So why are the papers so popular if they could potentially bring shame to anyone in the ton? Seemingly anyone can be a target, after all. Well, in a world where everyone has some sort of scandal attached to them, everyone wants to see what everyone else is up to, in order to make themselves feel better. There's also the element of fear of course, as those reading no doubt do so because their "guilt" makes them fear their own names appearing next to something salacious and ruinous. But it's the point about duplicitousness and just how many people are living double lives that really makes Whistledown's papers so popular and it's partly a reflection of Bridgerton's comments on the Regency era's changing times and the hypocrisy attached to the pretense of supposed moral "decency."
The ton at the center of the story of Bridgerton has two societies: the culture of society balls, debutante events, and old fashioned traditions everyone feels duty-bound to appear at no matter what their personal feelings and the supposed sub-culture or artists and individualist progressives. In several cases, characters from the former seek a way to find their place in the second, which generally means adopting a fake identity - just as Lady Whistledown does - to fit in. A mask of sorts. Anthony Bridgerton wears a mask of indifference to hide that he's ignoring his "duty" as Lord of his household due to his love of Siena for instance, and his brother Benedict discovers the world of debauchery and free expression around Henry Granville's artistic commune. Even Lord Featherington has his excesses to express his rage against the machine of society, but his backfires catastrophically. In this sort of environment, the sub-culture is always perilously close to the surface and the scandal papers are a sort of conduit for that.

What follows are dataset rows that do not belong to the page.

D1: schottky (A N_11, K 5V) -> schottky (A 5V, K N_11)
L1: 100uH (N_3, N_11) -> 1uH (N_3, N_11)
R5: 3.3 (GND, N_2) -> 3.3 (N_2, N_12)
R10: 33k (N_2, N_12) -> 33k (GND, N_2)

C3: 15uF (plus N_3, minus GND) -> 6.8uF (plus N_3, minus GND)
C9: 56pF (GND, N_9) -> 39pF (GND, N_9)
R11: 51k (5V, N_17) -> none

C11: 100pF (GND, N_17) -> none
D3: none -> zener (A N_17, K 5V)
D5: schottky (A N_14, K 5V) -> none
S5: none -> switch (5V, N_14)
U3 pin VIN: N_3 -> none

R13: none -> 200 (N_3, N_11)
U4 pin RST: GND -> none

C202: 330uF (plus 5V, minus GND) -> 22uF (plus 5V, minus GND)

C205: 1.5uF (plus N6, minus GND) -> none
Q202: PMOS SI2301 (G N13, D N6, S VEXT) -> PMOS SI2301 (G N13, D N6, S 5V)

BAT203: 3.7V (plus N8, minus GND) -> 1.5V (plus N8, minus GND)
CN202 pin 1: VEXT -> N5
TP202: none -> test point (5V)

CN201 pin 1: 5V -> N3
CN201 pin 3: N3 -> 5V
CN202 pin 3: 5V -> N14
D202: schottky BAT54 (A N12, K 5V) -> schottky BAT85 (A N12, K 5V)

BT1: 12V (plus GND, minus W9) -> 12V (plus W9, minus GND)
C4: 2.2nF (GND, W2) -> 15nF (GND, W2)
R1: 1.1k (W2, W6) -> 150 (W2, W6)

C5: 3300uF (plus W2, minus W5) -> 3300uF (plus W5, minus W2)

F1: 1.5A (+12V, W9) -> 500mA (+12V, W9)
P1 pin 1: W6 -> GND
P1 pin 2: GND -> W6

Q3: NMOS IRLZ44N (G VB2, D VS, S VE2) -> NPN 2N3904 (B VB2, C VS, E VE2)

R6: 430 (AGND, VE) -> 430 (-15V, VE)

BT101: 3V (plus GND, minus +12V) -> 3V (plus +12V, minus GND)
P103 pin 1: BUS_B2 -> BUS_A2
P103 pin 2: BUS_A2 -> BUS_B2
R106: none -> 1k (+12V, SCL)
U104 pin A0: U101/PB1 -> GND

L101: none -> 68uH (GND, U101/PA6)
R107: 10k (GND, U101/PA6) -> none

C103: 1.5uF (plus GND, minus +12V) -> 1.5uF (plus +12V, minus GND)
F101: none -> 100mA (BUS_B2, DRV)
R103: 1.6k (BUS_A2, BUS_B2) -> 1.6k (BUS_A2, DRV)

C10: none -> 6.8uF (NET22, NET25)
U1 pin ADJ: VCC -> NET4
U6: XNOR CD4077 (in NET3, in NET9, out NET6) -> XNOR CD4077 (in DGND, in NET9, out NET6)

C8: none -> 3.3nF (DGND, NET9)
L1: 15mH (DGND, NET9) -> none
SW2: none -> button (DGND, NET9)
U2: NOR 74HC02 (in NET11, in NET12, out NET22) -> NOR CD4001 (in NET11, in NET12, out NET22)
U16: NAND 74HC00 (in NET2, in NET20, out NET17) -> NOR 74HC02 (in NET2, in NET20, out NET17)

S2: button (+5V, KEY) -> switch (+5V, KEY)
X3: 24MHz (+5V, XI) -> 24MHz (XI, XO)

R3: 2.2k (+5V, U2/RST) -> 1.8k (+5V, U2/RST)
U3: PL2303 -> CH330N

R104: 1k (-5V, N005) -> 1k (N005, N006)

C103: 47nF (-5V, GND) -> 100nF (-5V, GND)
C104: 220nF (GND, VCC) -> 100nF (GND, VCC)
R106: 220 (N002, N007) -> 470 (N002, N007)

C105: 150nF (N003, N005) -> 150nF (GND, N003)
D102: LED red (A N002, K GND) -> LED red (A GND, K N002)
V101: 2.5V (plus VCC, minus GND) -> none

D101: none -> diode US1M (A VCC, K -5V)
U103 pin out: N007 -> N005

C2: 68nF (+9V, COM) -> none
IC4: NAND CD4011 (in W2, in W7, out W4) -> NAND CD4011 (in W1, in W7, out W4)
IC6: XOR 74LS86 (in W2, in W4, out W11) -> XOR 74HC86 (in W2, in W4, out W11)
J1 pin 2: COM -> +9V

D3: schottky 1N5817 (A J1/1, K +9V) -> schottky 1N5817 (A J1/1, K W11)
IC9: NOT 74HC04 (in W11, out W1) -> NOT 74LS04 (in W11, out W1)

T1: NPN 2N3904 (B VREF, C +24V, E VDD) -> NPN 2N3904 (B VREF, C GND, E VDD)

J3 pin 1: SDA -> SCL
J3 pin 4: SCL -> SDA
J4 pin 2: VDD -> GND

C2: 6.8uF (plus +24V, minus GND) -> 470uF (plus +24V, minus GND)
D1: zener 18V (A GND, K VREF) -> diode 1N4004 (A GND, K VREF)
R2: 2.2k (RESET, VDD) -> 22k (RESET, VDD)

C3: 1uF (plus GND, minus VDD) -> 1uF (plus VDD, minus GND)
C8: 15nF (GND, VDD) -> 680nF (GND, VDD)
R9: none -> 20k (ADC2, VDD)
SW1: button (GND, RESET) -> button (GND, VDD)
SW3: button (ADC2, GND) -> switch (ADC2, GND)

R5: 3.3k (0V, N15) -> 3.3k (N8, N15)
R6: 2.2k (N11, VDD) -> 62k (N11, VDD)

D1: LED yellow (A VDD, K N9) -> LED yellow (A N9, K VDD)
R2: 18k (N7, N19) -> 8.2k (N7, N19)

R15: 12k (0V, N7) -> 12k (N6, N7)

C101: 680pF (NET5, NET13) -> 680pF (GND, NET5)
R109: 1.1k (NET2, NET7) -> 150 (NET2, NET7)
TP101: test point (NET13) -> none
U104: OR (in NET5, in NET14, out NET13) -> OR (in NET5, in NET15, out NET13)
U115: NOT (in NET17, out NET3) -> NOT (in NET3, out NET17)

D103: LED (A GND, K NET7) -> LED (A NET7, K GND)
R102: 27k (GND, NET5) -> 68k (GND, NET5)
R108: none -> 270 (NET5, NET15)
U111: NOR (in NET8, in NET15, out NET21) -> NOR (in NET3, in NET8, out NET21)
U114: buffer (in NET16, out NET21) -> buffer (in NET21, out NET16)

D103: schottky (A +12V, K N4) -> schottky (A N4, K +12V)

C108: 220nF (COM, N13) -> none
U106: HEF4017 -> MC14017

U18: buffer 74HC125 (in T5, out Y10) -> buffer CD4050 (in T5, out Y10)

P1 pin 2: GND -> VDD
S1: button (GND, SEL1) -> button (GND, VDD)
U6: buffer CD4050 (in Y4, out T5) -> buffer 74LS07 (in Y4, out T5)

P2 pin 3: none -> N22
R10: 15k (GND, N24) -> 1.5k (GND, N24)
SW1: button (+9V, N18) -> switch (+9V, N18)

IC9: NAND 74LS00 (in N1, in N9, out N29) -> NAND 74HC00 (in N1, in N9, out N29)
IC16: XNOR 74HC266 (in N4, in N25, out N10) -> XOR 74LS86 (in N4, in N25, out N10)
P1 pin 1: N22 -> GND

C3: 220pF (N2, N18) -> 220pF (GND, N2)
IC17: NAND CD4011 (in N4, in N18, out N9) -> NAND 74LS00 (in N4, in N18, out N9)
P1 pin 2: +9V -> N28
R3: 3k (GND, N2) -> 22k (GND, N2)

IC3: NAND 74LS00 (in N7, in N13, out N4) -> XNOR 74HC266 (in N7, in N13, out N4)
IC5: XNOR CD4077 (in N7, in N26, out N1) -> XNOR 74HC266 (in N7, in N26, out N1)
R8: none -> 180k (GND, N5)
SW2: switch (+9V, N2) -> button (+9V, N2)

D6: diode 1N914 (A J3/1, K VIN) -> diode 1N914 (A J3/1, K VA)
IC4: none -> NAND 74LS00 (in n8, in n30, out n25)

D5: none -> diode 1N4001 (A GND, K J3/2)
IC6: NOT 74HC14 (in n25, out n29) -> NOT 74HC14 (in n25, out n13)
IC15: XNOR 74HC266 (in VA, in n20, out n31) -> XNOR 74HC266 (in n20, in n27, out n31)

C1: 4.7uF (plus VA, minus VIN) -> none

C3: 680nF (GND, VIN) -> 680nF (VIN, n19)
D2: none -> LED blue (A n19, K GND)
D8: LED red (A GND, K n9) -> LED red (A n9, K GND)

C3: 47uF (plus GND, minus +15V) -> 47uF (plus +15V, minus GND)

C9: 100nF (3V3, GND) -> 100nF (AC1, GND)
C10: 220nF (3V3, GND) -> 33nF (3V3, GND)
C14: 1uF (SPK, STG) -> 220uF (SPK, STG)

Lady Whistledown is actually the villain of the piece in that respect: while she protects or elevates some characters - as she does with Daphne predominantly - she also stops the free expression of the ton because they fear her repercussions. She's not so much challenging the status quo (by stopping immorality), she's actually reinforcing the traditional model through fear, which is why her scandal papers are such a huge part of the society. It is a world on the edge of change and Whistledown is arguably holding Bridgerton's moral progressives - even those simply seeking the freedom to express their sexual identity - back in a system that makes them unhappy. And her papers are an awfully compelling tool of suppression.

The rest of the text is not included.